In Resident Aliens, I approach portraiture through collaboration and consider photography as a more time-based medium. The installations allow me to represent the identities of my collaborators in layers. The photographs provided by these people from their personal archives converge space and time, showing personal histories and complex formation of identities.
In both projects, the photographing moment is always not the "decisive moment." Of course, these moments are constructed. Additionally, in Temporarily Censored Home, the constructions were constrained by the urgency of the process. Whereas in Resident Aliens, the installations cannot be exhausted, just like we cannot use a photograph to really truthfully represent anyone. These process-based projects require lengthy preparation and allow new possibilities. But they also inevitably deal with failure. So Again, how can one define a person with one photograph? Or only with a stack of immigration documents?
You mentioned in your proposal that, "For many immigrants, the home could never be private and secure." Can you expand on these feelings?
It is from my own experience and the accumulation of similar stories from my friends that drove me to start "Resident Aliens". For instance, even with an artist visa, I still need to go to the U.S. consulate every time before I come back into the States. In the past, I have experienced a secondary inspection at U.S. Customs in Chicago, and an identity check by the U.S. Border Patrol in California. One of my close friends was interrogated and harassed by a Customs Officer without clear reasons. The creation and the use of fear psychologically control us. A resident alien, who is required to pay the same tax as a citizen, may not only need to struggle for assimilation in the public space but also potentially cannot see the home as a safe haven. We are not citizens, and our homes are temporary. Under the systematic oppression, to a certain degree, staying at home could be a house arrest: we either leave to struggle for assimilation or stay in worrying about the shift of immigration policy and foreign relations. This perpetually contradictory and temporary state is why I want to photograph people in their homes. Under Trump's shifting immigration policies, many people were in a constant state of uncertainty. The Covid-19 pandemic even added more difficulties to many people I photographed. These constructions of state power perpetually classify immigrants as potential subjects of criminality. Meanwhile, it also privileges states' ability for economic exploitation.
The language around immigration can feel exclusionary and insensitive. Can you talk about your use of the word "alien" in your project Resident Aliens and how you feel about the terminology surrounding immigration?
The term in my project is appropriated from the U.S. government, as explained on IRS's website:
If you are not a U.S. citizen, you are considered a nonresident of the United States for U.S. tax purposes unless you meet one of two tests. You are a resident of the United States for tax purposes if you meet either the green card test or the substantial presence test for the calendar year (January 1 – December 31).
The terminology certainly connotates illegality and danger. Pop culture films also reflect it since 9-11: aliens constantly invade the Earth.
Your images are a negotiation of power and assumed stereotypes. What is a positive outcome you hope to achieve when a viewer is confronted with this dynamic?

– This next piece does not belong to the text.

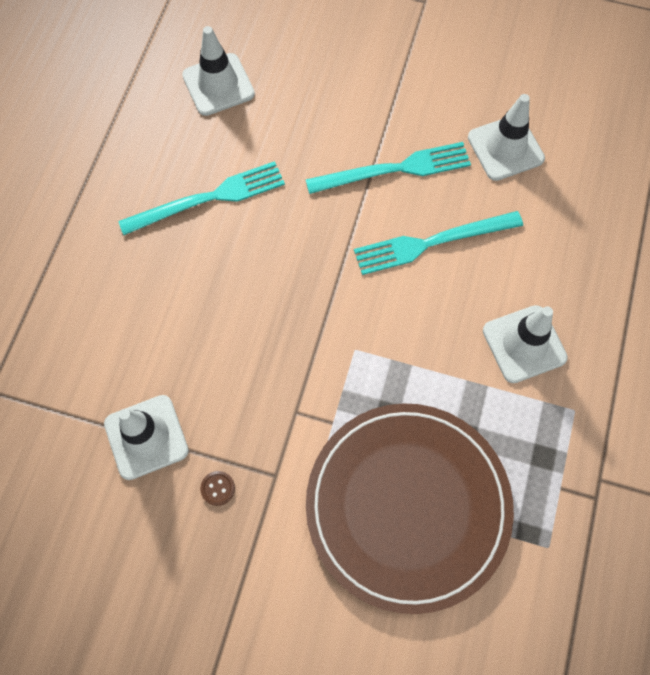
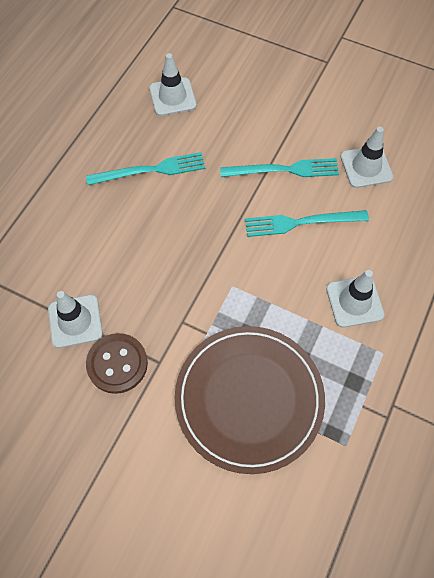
camera: 10 degrees right, 5 degrees down
(217, 488) = (117, 364): brown button -> brown button, size x2.48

The project looks to bridge the gap between immigrants and citizens, as well as different populations of immigrants. I aim to reach out to people who have different visa statuses in the U.S.—working visas, artist visas, asylum seekers, etc.
My actions with participants are not only an integral social practice in representing their complex identities and histories. As a "foreigner," entering their "territory," I transform their temporary states of being into installations and preserve the constructions as photographs. The project presents immigrants' intimately nuanced experiences within their homes and in the U.S. at large. These convergences of spaces and times invite the viewer to enter into spaces of fluidity rather than fixed perspectives. They mobilize the viewer's gaze, imagination, and care, defying strict definitions. Through collaboration and conversation, "Resident Aliens" presents the complicated conditions immigrants experience in the U.S. I want to ask: In this interconnected world, how do we redefine citizenship and the legality of a person?
What are you most excited about right now? This could be a book, fellow artist, podcast, etc.
That I may receive a green card potentially in 2022 and be able to finally travel out of the US.